Le livre se clôt par Fascistissima du Bolognais KGB&B qui, malgré ses ascendances de théâtre politique collectif, avait neutralisé sa dimension plus didactique pour mettre au premier plan celle ludique, dont toutefois la recherche camp luxuriante (dans le langage, dans la créativité narrative et dans les costumes) représentait déjà en soi l’affirmation d’un discours politique, d’autant plus si l’on pense au fait que cette compagnie est issue d’une expérience politique aussi unique et exemplaire que celle du Cassero, centre homosexuel situé à l’intérieur d’un monument public de la ville de Bologne. Fascistissima constitue toutefois le point d’arrivée de cette expérience et sa production textuelle la plus aboutie, notamment grâce au fait que le gouvernail créatif y a été pris en main par Alessandro Fullin (futur outsider du comique théâtral, télévisuel et littéraire) et par Rinaldo Luchini.
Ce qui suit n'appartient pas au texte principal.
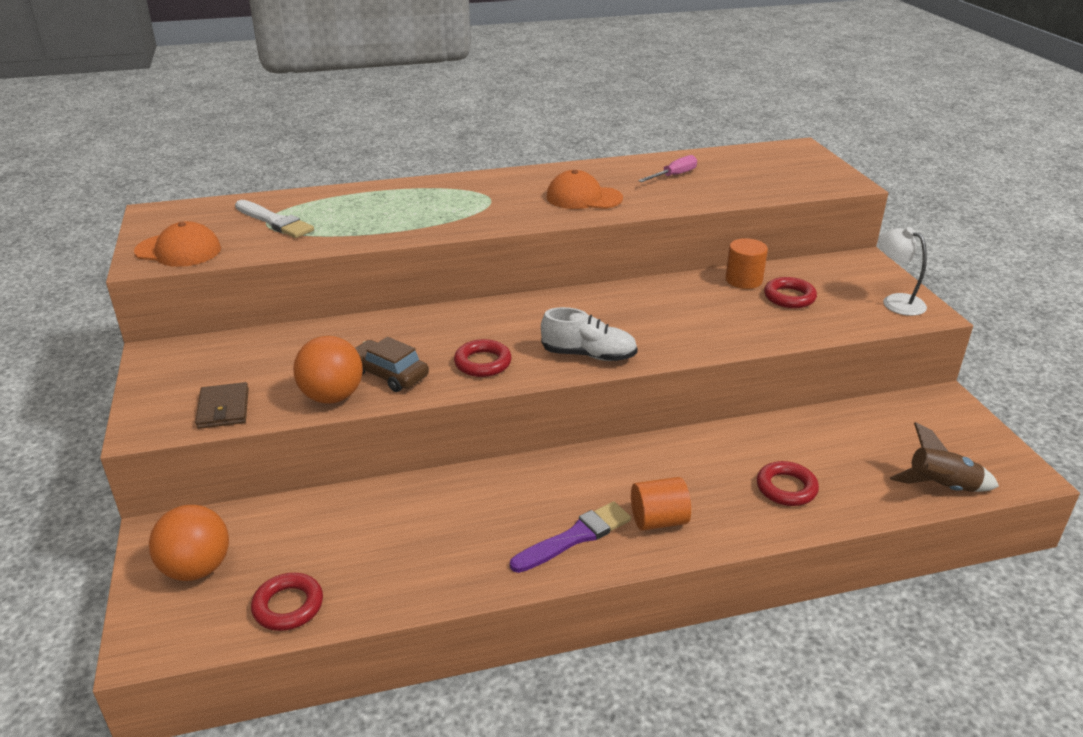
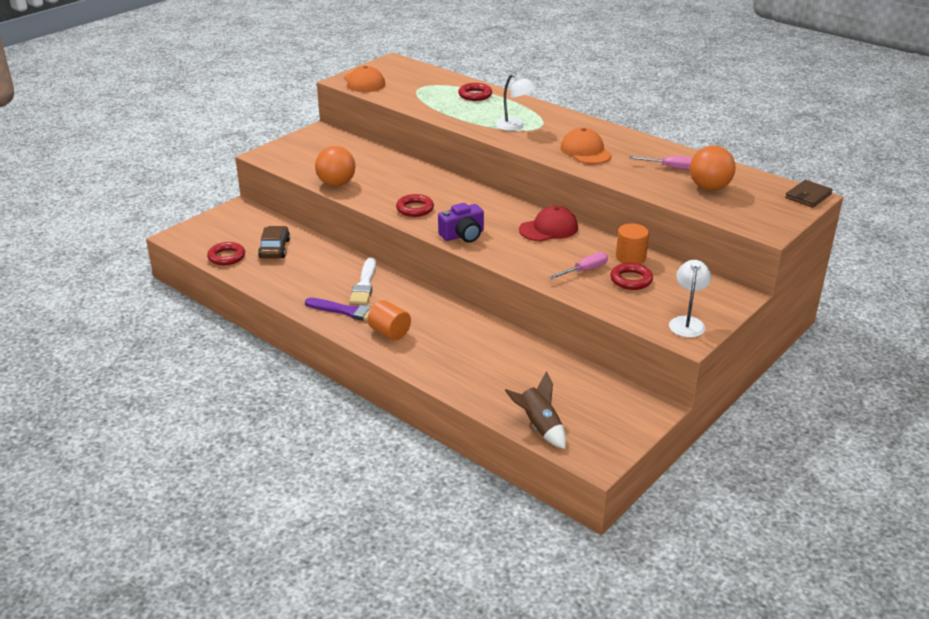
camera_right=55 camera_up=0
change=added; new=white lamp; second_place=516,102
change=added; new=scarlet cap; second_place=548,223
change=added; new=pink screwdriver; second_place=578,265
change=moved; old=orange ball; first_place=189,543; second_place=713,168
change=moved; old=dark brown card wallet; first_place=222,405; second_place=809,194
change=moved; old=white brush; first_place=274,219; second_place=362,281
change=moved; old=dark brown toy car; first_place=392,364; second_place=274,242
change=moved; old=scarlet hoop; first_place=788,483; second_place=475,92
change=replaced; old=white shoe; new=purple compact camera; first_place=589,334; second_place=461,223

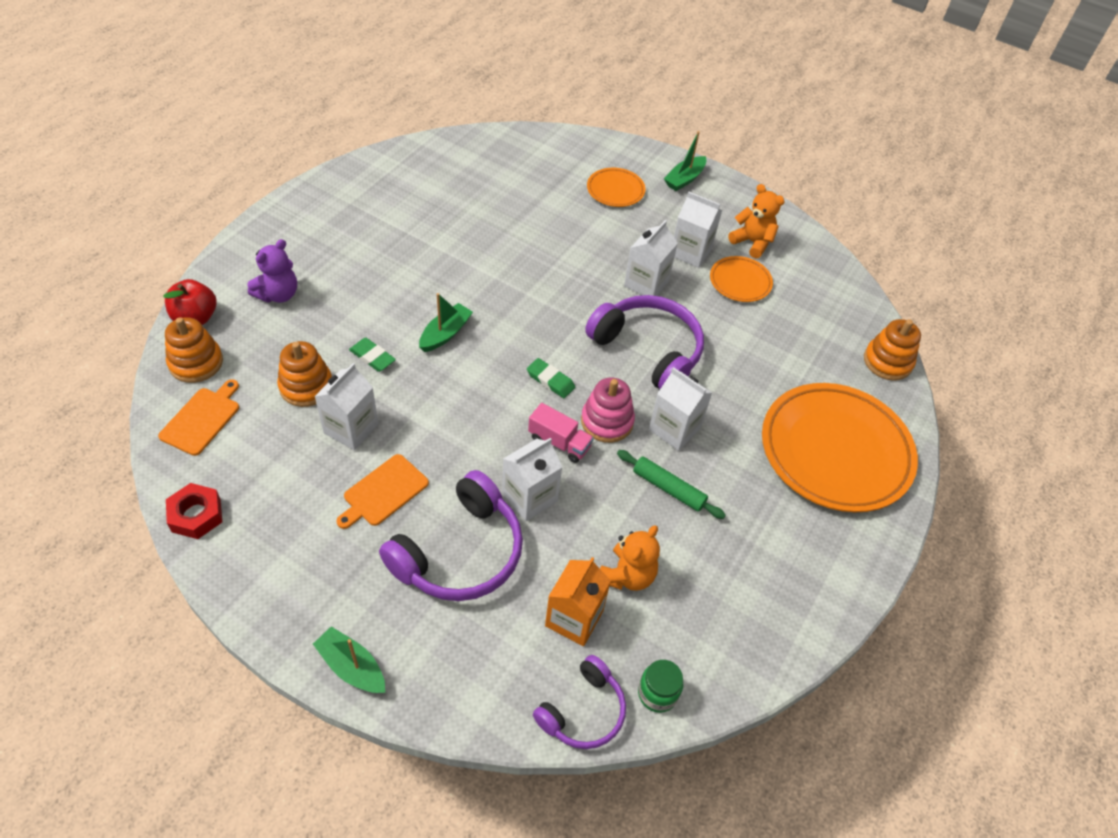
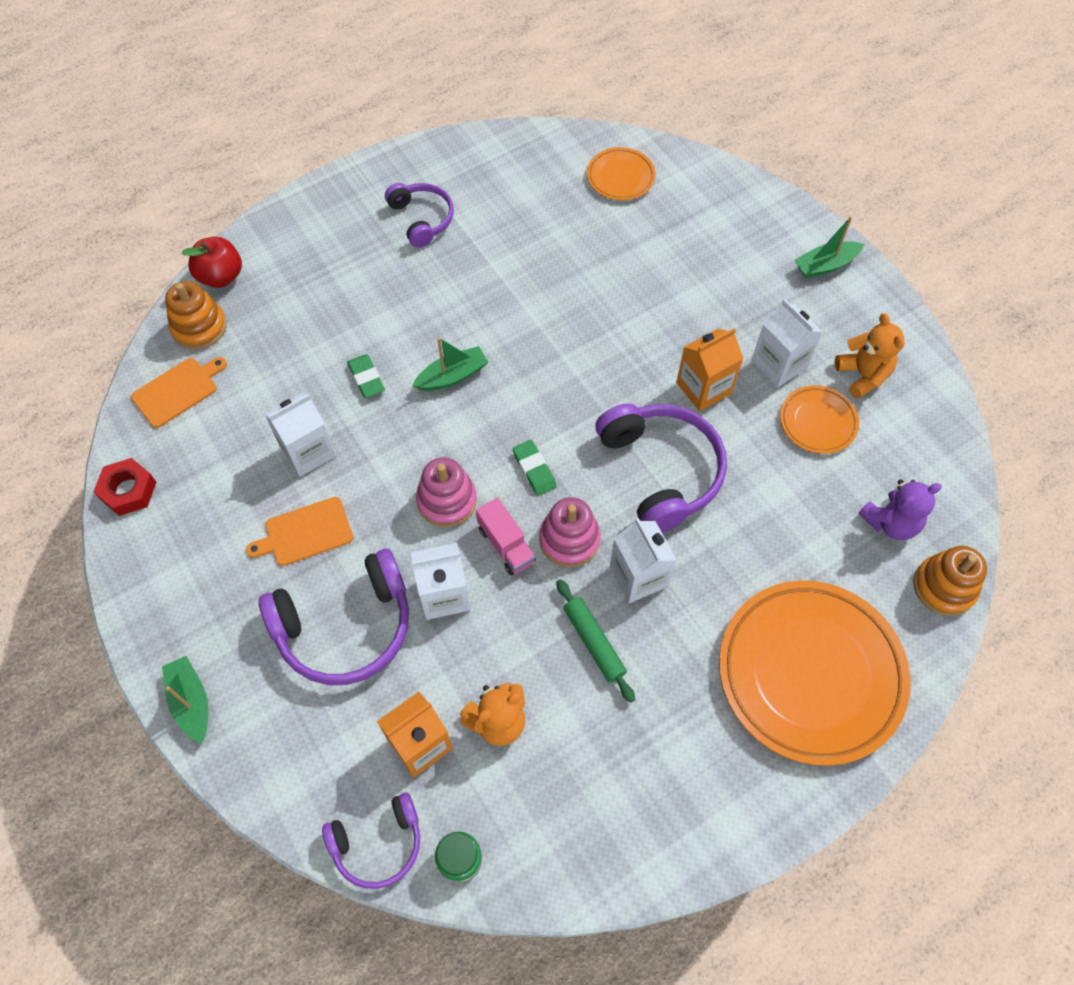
camera_right=30 camera_up=10
change=removed; old=orange stacking rings; first_place=304,374
change=added; new=purple over-ear headphones; second_place=419,215
change=added; new=pink stacking rings; second_place=446,492
change=moved; old=purple stuffed bear; first_place=272,271; second_place=900,509
change=moved; old=orange plate; first_place=616,187; second_place=621,173
change=recoloured; old=white milk carton; new=orange milk carton; first_place=651,258; second_place=710,369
Spectacle où la critique de la rhétorique du pouvoir et de la communication fasciste devient la métaphore d’une intolérance à toute forme de pouvoir normatif et à toute forme de manipulation médiatique de la réalité : et pourtant à travers l’amusement surréel, dans une série de gags, de trouvailles et de répliques fulgurantes, où l’homosexualité n’est plus non plus dans les contenus mais demeure comme simple fondement essentiel d’une sensibilité – camp et politique à la fois – qui permet de confectionner une œuvre pour toutes et tous, avec une énergie anarchiste piquante. Sans oublier le recours nécessaire à ce glissement des genres, à cette sensibilité transgenre omniprésente qui, on l’a vu, a été l’un des points cardinaux du théâtre pédé qui en une décennie à cheval entre les années 70 et 80, a porté des thèmes nouveaux et des inspirations nouvelles dans le théâtre italien pour ouvrir la voie à la grande époque du gay et du LGBT.

Stefano Casi.
Traduction de l’italien au français : Adrien Fisher
Paru originellement in Casicritici.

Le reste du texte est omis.